Los hermanitos y su abuela regresaron a Salta cuando Fidel entraba a primer grado. Hortensia seguía con la venta de empanadas, pan, humita, y “agarró un carrito viejo, era el día de la madre, nos mandaba a vender plantitas, y salíamos con Fidel en el carrito, yo me moría de vergüenza, encima en el barrio. Fidel era el que el encarador, yo tiraba el carrito”.

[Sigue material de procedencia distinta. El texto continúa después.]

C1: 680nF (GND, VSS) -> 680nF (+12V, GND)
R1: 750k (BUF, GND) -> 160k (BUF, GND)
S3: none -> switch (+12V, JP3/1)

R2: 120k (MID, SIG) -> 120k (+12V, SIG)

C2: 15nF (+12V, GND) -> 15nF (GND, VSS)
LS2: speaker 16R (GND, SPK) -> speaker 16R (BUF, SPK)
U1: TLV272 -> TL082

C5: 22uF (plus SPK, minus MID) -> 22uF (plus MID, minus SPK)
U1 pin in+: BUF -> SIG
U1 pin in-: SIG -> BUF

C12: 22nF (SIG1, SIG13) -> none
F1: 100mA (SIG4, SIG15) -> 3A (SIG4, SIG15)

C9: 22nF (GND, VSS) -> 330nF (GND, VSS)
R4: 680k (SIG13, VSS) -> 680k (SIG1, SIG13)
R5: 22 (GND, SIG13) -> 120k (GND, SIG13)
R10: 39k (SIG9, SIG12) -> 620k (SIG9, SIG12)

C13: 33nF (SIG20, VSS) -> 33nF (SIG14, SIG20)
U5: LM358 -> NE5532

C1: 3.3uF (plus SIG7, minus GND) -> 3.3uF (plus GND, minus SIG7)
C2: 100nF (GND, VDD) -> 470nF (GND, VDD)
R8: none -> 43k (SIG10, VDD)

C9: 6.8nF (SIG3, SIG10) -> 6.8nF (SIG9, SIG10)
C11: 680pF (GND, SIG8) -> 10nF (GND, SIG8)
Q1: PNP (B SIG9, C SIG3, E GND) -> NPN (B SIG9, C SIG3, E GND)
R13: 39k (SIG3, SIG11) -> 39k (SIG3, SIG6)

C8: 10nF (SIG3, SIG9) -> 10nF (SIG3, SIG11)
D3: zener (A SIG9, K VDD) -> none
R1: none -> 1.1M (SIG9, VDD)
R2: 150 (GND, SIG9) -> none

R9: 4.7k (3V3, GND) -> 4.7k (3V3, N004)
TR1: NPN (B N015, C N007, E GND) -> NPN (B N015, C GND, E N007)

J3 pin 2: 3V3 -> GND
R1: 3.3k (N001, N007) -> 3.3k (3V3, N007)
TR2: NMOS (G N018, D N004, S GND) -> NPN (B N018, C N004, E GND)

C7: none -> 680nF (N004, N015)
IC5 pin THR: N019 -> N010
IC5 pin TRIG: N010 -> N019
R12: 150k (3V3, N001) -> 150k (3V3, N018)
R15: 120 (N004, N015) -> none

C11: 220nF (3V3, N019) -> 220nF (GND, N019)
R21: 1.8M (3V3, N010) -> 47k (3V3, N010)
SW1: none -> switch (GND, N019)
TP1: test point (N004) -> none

“Era así, porque cuando vino la democracia el exilio interno fue horrible, los vecinos se cruzaban de vereda para no saludarnos“, les decían hijos de subversivos y “No entendíamos por qué decían eso. Recién el único que nos cambió la historia fue Néstor Kirchner, todo el PJ a mí me decía este zurdo de mierda, y con Néstor los tipos me decían compañero Tupac”. Todavía sigue la bronca por “como la trató el PJ o el peronismo a mi abuela”, los dirigentes “siempre la hicieron a menos”, “nunca se reivindicó bien todo lo que nos quitó mi familia, el peronismo de acá siempre fue el peronismo heredero de López Rega. Mi familia fue tachada a pesar de que mi abuela hasta todos los gobernadores incluso la reconocían, la iban a visitar”.

La búsqueda sigue

Fidel y Tupac siguen buscando a su hermano o hermana. Gladys llevaba seis meses de embarazo cuando fue secuestrada, se sabe que llegó a término.

Tupac dice que muchas veces les pasó que creyeron encontrar a su hermano o hermana. Por un tiempo con Victoria Montenegro creyeron que se habían encontrado. Cuando fue a Madres, ella “miró todas las fotos de desaparecidos y dijo ‘esta es mi mamá’ porque (Gladys) era la más parecida a ella, y vos ves las fotos de mi mamá, la Vicky es muy parecida es idéntica a mi mamá”. La prueba de ADN dijo que no, pero construyeron una amistad.

“Todos tenemos nuestros resentimientos”, reflexiona Tupac. En su caso, cree que el haber sido criado por una militante irreductible como su abuela fue de ayuda. “Mi abuela siguió militando, mi casa era una unidad básica. Era una continuación”, en cambio, “muchos chicos hijos de desaparecidos tenían muchos traumas, porque no sabían nada, se fueron enterando de grandes”.